To prove that the best kind of business blogging help is all around us if we’re just alert to it, I used those six 2010 posts to offer examples of blog content “triggers” ranging from a golf training facility to a delivery truck for exercise equipment, to soup can labels and family filing cabinets.

There are two reasons all of this came to my mind today:

a) Even after all these years offering corporate blogging training, the most frequent excuse I hear from business owners and professional practitioners for not starting a blog goes like this: I’ll run out of ideas after the first few posts.  After all, there can’t be that many different things to say about a business/practice, right? In other words, they’re saying, there’s only so much “water” in their “jug”, not nearly enough to sustain their business blog content creation over weeks and months and years.

b) The more immediate reason I decided to resurrect the “learning around” concept: I tuned in to a QVC show on TV. Think about it: QVC has a website with pages and pages of online catalogues of women’s clothing.  In a fraction of the time it took me to watch that hour-long show, I could have checked out all the basic information about each of the QVC holiday sweaters – color, size, price, fabric, availability – you name it, online.

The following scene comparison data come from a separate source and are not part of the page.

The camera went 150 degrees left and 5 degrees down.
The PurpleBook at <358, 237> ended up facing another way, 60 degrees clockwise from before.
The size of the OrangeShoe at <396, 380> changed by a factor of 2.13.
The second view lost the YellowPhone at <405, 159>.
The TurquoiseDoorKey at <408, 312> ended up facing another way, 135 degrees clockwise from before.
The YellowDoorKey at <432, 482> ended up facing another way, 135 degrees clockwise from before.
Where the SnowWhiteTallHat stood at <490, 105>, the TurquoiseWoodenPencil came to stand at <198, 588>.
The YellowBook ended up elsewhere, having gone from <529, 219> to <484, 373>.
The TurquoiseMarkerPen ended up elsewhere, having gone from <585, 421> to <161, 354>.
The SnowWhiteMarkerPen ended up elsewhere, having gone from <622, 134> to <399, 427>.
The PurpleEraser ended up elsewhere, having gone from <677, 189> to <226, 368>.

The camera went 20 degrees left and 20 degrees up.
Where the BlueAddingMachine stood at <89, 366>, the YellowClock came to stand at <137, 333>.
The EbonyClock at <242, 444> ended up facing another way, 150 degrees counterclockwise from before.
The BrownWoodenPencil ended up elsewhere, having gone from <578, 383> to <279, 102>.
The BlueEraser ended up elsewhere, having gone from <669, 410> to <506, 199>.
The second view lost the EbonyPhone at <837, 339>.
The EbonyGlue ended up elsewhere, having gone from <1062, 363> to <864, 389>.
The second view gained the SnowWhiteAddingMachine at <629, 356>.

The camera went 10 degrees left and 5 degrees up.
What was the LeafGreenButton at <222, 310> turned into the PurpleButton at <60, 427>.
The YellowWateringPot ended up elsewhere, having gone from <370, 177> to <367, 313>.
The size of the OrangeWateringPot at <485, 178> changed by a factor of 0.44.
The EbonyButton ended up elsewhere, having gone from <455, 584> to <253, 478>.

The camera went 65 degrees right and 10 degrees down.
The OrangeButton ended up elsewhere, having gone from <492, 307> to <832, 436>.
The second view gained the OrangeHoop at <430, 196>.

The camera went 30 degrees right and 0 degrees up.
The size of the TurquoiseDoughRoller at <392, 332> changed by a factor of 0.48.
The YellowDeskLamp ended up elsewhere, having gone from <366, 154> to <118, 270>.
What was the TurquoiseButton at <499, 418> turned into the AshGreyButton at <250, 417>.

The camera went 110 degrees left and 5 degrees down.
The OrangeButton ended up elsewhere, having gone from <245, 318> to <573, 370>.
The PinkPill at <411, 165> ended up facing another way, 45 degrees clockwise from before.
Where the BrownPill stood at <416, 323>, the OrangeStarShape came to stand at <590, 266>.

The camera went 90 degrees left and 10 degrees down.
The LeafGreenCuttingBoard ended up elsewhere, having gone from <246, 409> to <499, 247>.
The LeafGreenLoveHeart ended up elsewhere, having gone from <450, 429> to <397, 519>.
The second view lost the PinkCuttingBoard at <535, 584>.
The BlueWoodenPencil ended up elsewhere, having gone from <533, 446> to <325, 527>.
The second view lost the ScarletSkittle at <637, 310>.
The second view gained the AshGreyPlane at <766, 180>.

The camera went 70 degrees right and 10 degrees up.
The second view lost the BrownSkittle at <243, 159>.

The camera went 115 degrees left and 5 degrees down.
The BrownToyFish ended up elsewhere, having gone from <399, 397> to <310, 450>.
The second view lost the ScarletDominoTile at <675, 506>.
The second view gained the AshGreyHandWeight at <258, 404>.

So, why does QVC bother to run a entire hour’s programming with the host taking five to seven minutes to talk about the details of each garment?

That’s when I had my “learning around” QVC blog content writing epiphany: Letting a human being point out features and benefits of the product works. Giving potential customers ideas about different ways they can use the product (with the sash that comes with the blouse worn as a neck scarf, with the blouse paired with slacks or a pencil skirt, with it worn open over a  camisole or buttoned, with jewelry or without, throwing that animal print top on over a pair of jeans to run the kids to piano lessons or wearing it over a velvet skirt for Thanksgiving) – works!

Websites present the big picture – the different services and products the company offers, who the principal players are, the mission statement, the geographic areas the company deals with, the “unique selling proposition”. What each blog post does, then, is focus on just one aspect of your business, so that online searchers can feel at ease and not be distracted with all the other information you have to offer. Just like the QVC host, each single blog post helps the reader visualize how this one product or this one service you provide, how this one piece of special wisdom you’re imparting can be used by this one reader.